Tribal officials believe that by diversifying and expanding economic opportunities in Cherokee, they are helping create a more vibrant and sustainable economy.
“The course will help us draw people to Cherokee who would not otherwise come,” said Boone. Those in the area, say from Asheville or Knoxville, could drive over and play and drive home golfers from farther away or spend the night, adding to the local economy.
“Plus, the clubhouse will display authentic Cherokee arts and crafts,” Boone said. “If a golfer sees a basket he likes, we can direct them to the Qualla Arts Co-op and then they have a potential customer that they wouldn’t have if that person hadn’t come here to play golf.”
Sequoyah National will also provide numerous recreational and educational opportunities. Fees at the course will be on a sliding scale with enrolled members seeing the biggest discount followed by golfers from surrounding counties. Tourists from outside the area will pay full price, which, according to Boone, will be on par with other first-class public courses.

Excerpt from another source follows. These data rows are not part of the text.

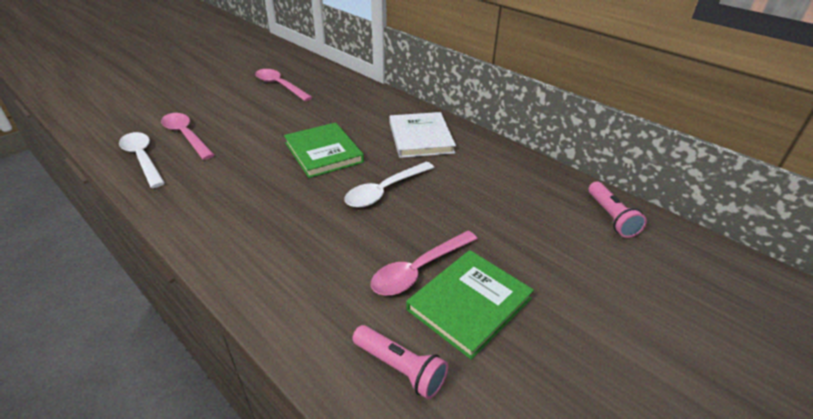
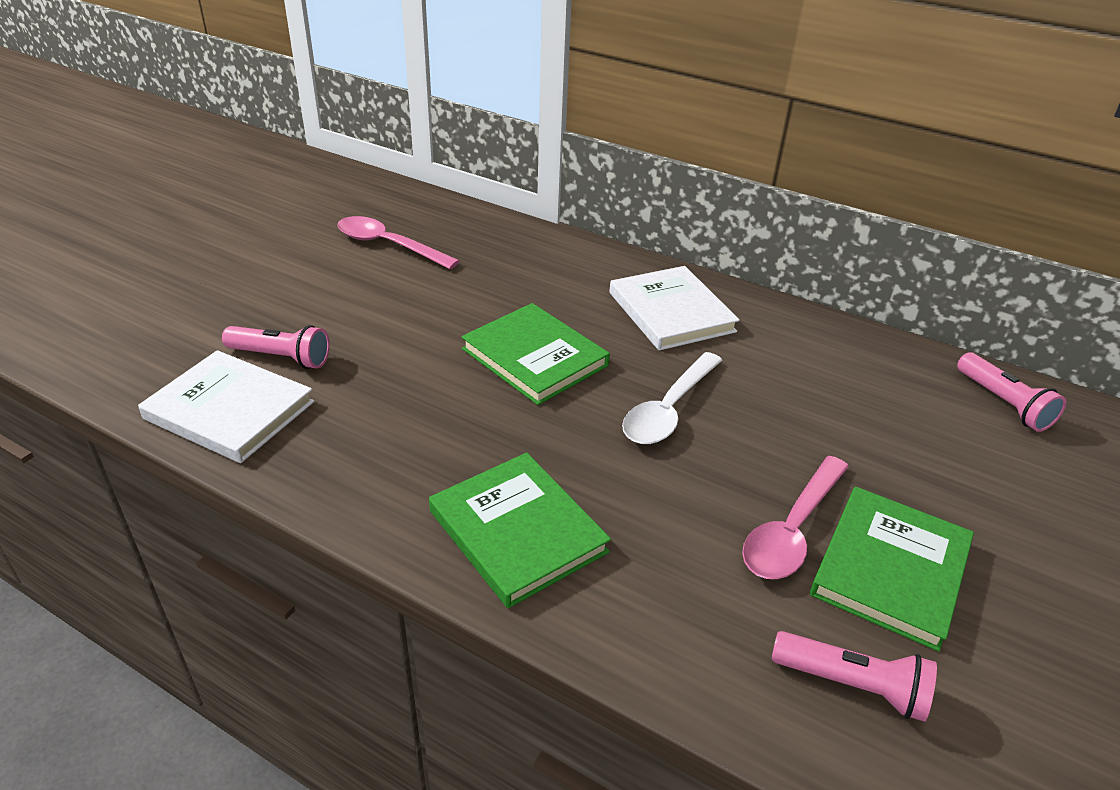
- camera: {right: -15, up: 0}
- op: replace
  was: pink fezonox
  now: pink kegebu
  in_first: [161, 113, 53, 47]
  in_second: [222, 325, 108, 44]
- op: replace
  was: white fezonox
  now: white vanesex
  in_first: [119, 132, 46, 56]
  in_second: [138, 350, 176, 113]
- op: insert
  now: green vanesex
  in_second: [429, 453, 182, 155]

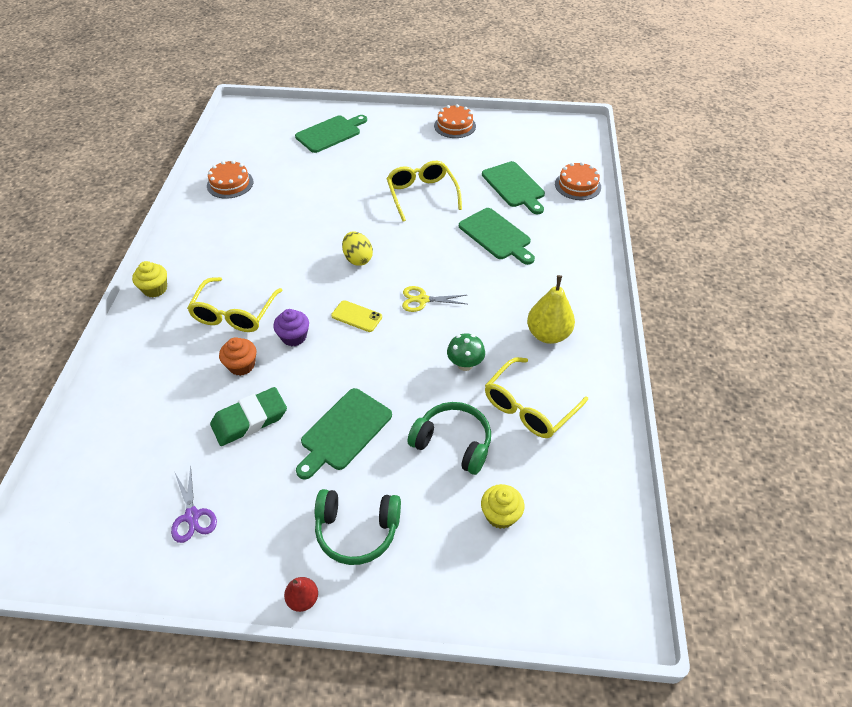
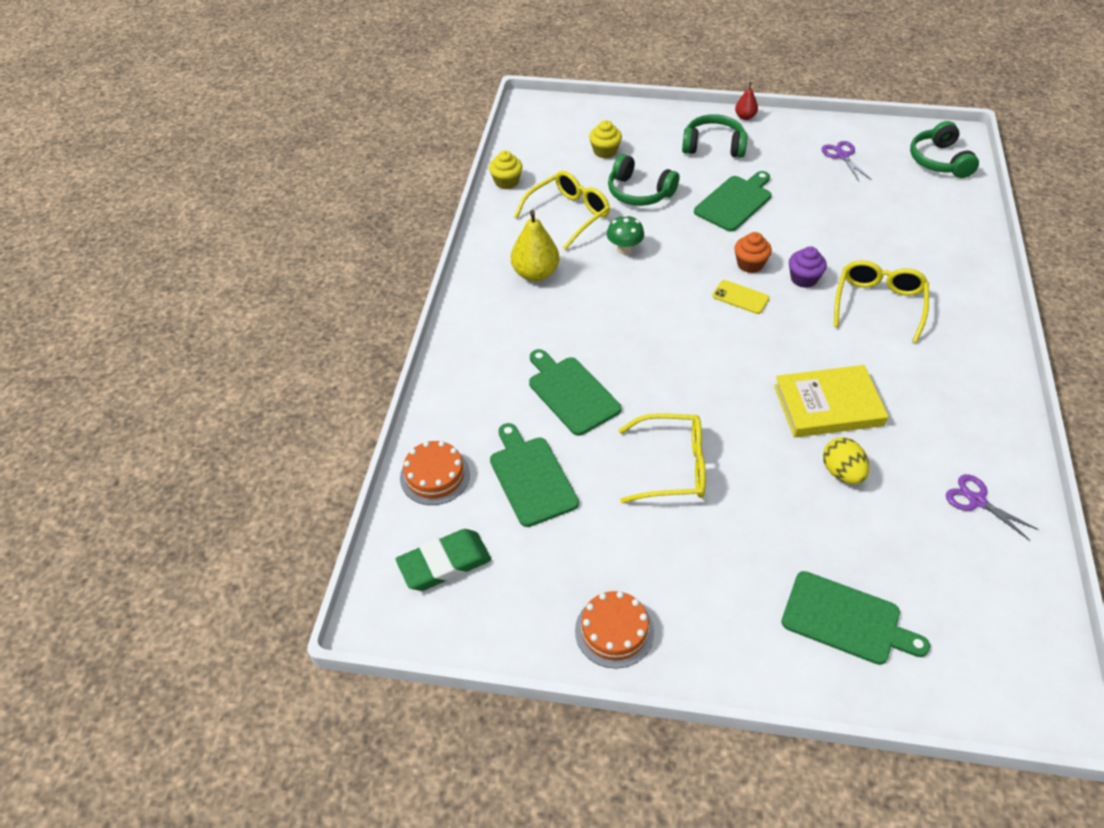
- camera: {right: -175, up: 0}
- op: rotate
  was: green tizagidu
  in_first: [295, 115, 72, 38]
  in_second: [781, 571, 149, 94]
  clockwise: -120
- op: replace
  was:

Sequoyah National will also serve as the home course for Cherokee High School’s golf team. And four-time PGA tournament winner Notah Begay will bring Native youth programs to the Eastern Band of Cherokee Indians that will be designed specifically for their young golfers.
“I have no idea why golf chose me,” Begay said. “There were really not any Native Americans in golf for me to look up to when I was growing up. As I progress throughout my career and continue to try and positively impact my people, I am so honored to have the chance to work with these tribal communities. Our people are strong and have persevered for hundreds of years, and to be able to take my expertise as the only full-blooded Native American in golf and bring it to a community to positively impact the community is very humbling and something that will continue to inspire me.”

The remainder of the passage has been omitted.